Available data =
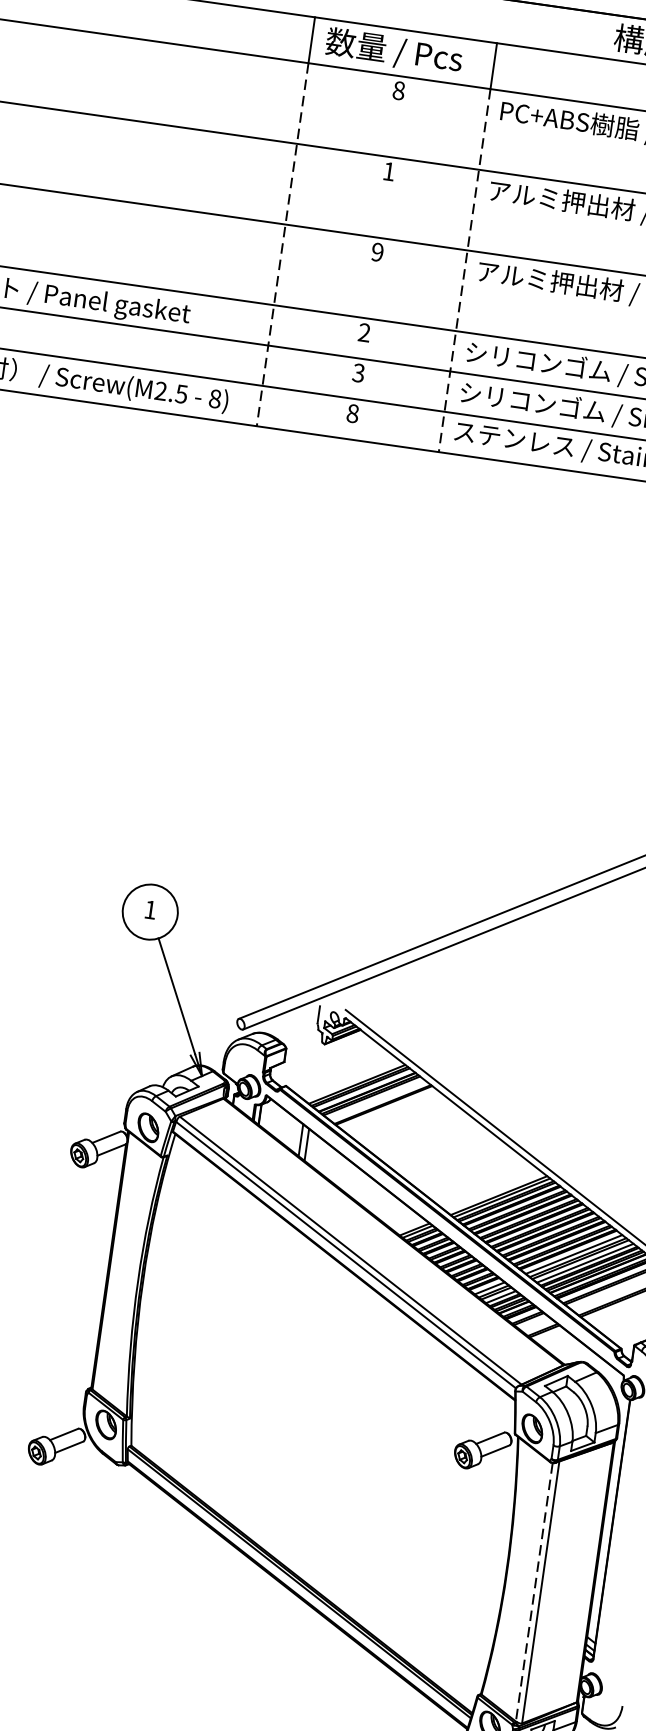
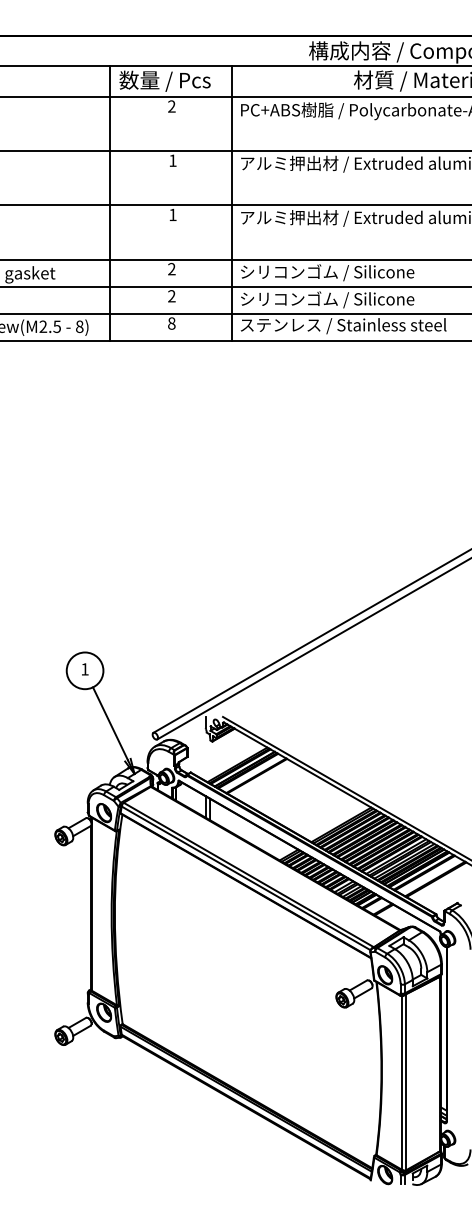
text: (398, 90) -> (171, 106), 8 -> 2
line: (282, 244) -> (109, 218), dashed -> solid
text: (377, 251) -> (172, 214), 9 -> 1
line: (465, 270) -> (232, 218), dashed -> solid
text: (358, 373) -> (171, 296), 3 -> 2
line: (533, 1591) -> (401, 1082), dashed -> solid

Work request = Say how many lines in the records hold "dashed", with the number as the whole reply.

Answer to this exercise = 3